Maria appare ora nella sua nuova funzione materna, quella di essere la madre di tutti i fedeli, simbolo della Chiesa che genera nuovi figli e fratelli al Padre e a Cristo e li protegge dal drago del male, come si dirà in un passo dell’Apocalisse, almeno nella rilettura mariologica della tradizione cristiana (l’autore dell’Apocalisse forse allude alla Chiesa o alla comunità fedele del popolo di Dio): «Il drago si pose davanti alla donna che stava per partorire, per divorare il bimbo appena nato. Essa partorì un figlio maschio…» (12,4-5). La «donna» Maria, nuova Eva, sta quindi vivendo l’«Ora» del suo Figlio come sua «Ora»: il Cristo, soffrendo e morendo, genera la salvezza; Maria, soffrendo e perdendo tutto, diventa madre della Chiesa.
Infatti, la seconda dichiarazione di Gesù morente presenta a Giovanni, il discepolo amato, simbolo dei credenti, la sua madre spirituale: «Ecco tua madre!». È curioso notare che nella trentina di parole che compongono l’originale greco del brano giovanneo (19,26-27) per ben cinque volte si ripete il vocabolo mêter, «madre». In questa luce potremmo condividere l’interpretazione di sant’Ambrogio che vedeva in Maria ai piedi della croce il mistero della Chiesa e nel discepolo amato il cristiano, figlio della Chiesa. Nel profilo di Maria si intravedono i lineamenti della Chiesa che genera figli modellati sul Cristo.
Dopo aver ascoltato queste ultime parole del Cristo a loro riservate, Maria e il discepolo scendono dal Calvario. L’evangelista, però, ci lascia un’ultima, piccola indicazione riguardante i due attori della scena prima descritta: il discepolo «accoglie con sé» Maria. Questa annotazione è stata spesso interpretata come una semplice notizia di cronaca: il termine greco usato per descrivere questo «avere con sé» Maria da parte del discepolo amato è ìdia, che può significare anche «casa, proprietà, patria». È possibile, allora, intendere come fanno alcune versioni che il discepolo amato «prese nella sua casa» Maria.
Questa interpretazione, che è presente in sant’Agostino, in san Tommaso d’Aquino ma anche in un famoso esegeta come Marie-Joseph Lagrange (1855-1938), legge in tutta la vicenda e soprattutto nel suo sbocco finale una manifestazione di pietà filiale.
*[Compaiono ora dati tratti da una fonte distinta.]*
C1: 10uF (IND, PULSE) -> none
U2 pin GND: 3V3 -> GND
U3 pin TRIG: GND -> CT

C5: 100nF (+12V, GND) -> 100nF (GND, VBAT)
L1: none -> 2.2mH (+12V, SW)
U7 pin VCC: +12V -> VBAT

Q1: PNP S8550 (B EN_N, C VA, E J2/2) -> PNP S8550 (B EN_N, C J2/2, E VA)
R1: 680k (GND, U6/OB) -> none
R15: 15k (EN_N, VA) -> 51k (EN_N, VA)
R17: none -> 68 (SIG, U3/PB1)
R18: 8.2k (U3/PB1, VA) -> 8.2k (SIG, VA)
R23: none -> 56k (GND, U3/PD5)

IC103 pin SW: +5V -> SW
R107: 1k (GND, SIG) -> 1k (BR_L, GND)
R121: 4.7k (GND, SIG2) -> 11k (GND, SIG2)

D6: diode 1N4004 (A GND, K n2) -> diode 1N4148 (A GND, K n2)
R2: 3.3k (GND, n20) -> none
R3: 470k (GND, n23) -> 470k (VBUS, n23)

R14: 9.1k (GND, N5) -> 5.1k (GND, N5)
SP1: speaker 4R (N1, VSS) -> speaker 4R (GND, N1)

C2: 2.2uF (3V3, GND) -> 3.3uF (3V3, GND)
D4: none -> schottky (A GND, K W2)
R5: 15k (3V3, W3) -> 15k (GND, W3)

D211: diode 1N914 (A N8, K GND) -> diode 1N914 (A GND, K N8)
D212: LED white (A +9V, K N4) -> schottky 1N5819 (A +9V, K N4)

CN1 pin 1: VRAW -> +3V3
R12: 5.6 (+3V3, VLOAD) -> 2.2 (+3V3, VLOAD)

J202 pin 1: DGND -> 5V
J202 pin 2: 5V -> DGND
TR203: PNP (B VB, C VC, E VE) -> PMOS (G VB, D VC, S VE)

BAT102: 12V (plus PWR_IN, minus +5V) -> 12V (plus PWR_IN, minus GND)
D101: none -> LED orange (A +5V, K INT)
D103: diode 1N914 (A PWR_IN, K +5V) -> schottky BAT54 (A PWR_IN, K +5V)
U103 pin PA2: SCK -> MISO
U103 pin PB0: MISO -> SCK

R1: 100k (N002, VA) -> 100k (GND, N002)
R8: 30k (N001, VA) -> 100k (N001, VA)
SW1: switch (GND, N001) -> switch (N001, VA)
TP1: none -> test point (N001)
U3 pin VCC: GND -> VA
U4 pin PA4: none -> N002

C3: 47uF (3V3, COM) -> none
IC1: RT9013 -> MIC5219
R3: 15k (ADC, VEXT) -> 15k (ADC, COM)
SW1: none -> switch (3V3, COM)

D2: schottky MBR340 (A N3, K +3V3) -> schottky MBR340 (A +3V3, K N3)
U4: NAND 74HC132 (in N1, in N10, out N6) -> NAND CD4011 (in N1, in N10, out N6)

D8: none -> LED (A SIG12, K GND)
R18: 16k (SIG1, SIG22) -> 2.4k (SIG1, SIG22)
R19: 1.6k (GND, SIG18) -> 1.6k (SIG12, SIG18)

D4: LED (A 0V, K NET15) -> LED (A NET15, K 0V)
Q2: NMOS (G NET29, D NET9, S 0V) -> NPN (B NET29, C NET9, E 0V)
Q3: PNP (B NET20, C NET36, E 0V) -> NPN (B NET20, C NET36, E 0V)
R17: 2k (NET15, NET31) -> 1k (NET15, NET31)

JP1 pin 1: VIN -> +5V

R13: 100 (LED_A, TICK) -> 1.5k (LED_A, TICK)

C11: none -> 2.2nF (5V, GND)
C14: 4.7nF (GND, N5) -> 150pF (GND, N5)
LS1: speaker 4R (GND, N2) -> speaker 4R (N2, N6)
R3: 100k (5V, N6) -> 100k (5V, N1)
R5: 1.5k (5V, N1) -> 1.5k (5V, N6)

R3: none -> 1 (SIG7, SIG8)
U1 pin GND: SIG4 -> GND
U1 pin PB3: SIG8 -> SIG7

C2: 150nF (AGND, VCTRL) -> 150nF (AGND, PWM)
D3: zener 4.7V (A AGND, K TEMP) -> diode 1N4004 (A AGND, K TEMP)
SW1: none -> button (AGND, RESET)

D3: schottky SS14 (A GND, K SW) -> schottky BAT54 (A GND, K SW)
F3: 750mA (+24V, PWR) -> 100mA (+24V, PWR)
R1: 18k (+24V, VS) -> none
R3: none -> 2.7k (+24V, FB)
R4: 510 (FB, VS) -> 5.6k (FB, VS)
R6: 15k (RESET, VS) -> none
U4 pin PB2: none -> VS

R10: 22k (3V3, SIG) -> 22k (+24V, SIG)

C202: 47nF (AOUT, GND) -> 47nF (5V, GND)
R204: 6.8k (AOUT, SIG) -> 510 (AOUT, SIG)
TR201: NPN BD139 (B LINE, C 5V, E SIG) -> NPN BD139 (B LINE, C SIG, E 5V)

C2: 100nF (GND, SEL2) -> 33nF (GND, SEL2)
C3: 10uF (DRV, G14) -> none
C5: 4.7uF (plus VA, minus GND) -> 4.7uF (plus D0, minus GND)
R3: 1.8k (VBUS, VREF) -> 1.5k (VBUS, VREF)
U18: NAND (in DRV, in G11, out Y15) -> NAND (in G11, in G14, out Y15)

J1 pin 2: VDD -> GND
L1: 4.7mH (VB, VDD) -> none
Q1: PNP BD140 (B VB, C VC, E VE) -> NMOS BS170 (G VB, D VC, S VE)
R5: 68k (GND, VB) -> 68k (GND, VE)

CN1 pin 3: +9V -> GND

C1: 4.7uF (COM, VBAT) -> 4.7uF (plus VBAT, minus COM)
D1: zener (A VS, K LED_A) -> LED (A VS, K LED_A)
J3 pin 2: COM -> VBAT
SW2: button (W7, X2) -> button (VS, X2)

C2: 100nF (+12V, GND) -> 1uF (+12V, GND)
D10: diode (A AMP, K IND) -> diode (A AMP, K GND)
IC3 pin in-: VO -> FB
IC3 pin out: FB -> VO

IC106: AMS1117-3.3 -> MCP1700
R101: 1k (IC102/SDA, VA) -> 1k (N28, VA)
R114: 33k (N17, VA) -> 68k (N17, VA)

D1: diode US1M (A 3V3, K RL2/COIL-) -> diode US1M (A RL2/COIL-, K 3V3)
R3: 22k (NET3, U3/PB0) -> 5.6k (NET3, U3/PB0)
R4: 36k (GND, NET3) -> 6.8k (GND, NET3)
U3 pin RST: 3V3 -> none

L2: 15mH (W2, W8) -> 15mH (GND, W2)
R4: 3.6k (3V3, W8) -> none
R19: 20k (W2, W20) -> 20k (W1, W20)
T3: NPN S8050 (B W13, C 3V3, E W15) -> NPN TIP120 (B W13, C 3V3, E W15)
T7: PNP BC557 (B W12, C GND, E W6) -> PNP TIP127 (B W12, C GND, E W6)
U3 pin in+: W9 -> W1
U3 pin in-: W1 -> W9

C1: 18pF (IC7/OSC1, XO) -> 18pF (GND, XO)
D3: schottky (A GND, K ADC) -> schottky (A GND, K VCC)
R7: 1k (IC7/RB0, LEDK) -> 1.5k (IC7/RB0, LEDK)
Il figlio morente Gesù si preoccupa del futuro di sua madre e la affida all’amico più caro, il discepolo amato, perché se ne prenda cura come se fosse la propria madre. È fiorita da questa lettura la tradizione popolare secondo cui Maria avrebbe seguito Giovanni in Asia Minore e sarebbe morta a Efeso.
Ancor oggi a otto chilometri dalle celebri rovine di Efeso su un monte, in un bosco, si leva una chiesetta collegata idealmente alla residenza efesina di Maria e di Giovanni. L’ipotesi è, però, fragile. La stessa tradizione giovannea efesina può raccordarsi all’Apostolo in senso indiretto, ossia attraverso un riferimento al suo patronato, valorizzato dai fondatori di quella e delle altre Chiese dell’Asia Minore. Perciò, rimarrebbe più attendibile la tradizione gerosolimitana della morte di Maria attestata dall’attuale basilica ortodossa dell’Assunzione posta nei pressi del Getsemani.
In realtà, se noi scegliamo di continuare a conservare il valore di rivelazione di una missione nelle parole di Gesù rivolte alla madre e al discepolo e se ribadiamo la trama dei rimandi simbolici cari al quarto evangelista, ci accorgiamo che la parola greca ìdia può avere un altro valore. Nel prologo del Vangelo, infatti, il termine indica «i suoi», la sua gente, cioè il popolo a cui Gesù apparteneva: «Venne tra i suoi (ìdia), ma i suoi (ìdioi) non l’hanno accolto» (1,11).
E alle soglie della morte di Gesù Giovanni introduce il suo racconto così: «Sapendo che era giunta la sua ora di passare da questo mondo al Padre, dopo aver amato i suoi (ìdioi) che erano nel mondo, Gesù li amò sino alla fine» (13,1). La frase che chiude la scena del Calvario è, allora, carica di una risonanza ulteriore: Maria e il discepolo non avranno tanto la stessa residenza (nota cronachistica secondaria), ma saranno tra loro in comunione di fede e di amore proprio come il cristiano che accoglie e vive in comunione profonda con la Chiesa sua madre. Cristologia, mariologia ed ecclesiologia si intrecciano, quindi, intimamente ai piedi della croce di Gesù. Per sintetizzare il valore delle parole di Cristo pronunciate sul Calvario ribadiamo che nel discepolo amato, l’apostolo Giovanni, si concentra il volto di tutti i credenti in Cristo, ossia la comunità ecclesiale, i figli generati appunto dalla Chiesa-madre, incarnata in Maria.